Some 8,000 Honduran asylum seekers tried to organize a cozy party for President Joe Biden this month. His effort to reach the southern U.S. border in at least two caravans was rejected thanks to agreements Trump made with Mexico and Guatemala to use force to intercept illegal aliens. But Central America remains a slow-fire cauldron of potential migrants desperate to work in the U.S.
Now Mr Biden has to come up with his own strategy. There would be more resources at the border to process applicants. But without new incentives for migrants to comply with the law, the United States will rely heavily on the militarization of immigration policy in Guatemala and Mexico to contain the inevitable flows of illegal aliens.
It seems that Hondurans have logically concluded that with Democrats in power again, Trump-era asylum restrictions would surely be removed. However, on Jan. 17, NBC News reported that a senior Biden transition official said his message to migrants was that “this is not the time to make the trip.” The same official also said that “they must understand that they will not be able to enter the United States immediately.”

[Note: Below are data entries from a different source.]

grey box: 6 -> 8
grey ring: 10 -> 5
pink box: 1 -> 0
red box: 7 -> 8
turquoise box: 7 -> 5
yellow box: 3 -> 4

Good words of warning did nothing to discourage migrants who had left on 15 January. On January 18, they were in violent clashes with the Guatemalan National Guard and the national police. Mothers with tears sat on the ground holding their children while young men blocked roads, threw stones and tried to make their way to law enforcement.

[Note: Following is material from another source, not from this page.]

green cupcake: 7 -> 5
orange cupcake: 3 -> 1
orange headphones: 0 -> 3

Front reports say thousands of people turned back. My sources say the rest has split into smaller groups that continue to move north. The White House said over the weekend that Mexican President Andres Manuel Lopez Obrador, known as AMLO, agreed to continue working to “stop the flow” of illegal aliens from Central America to Mexico. If they reach the U.S. border, the Biden administration has warned that processing priority will be for those already waiting in the asylum queue.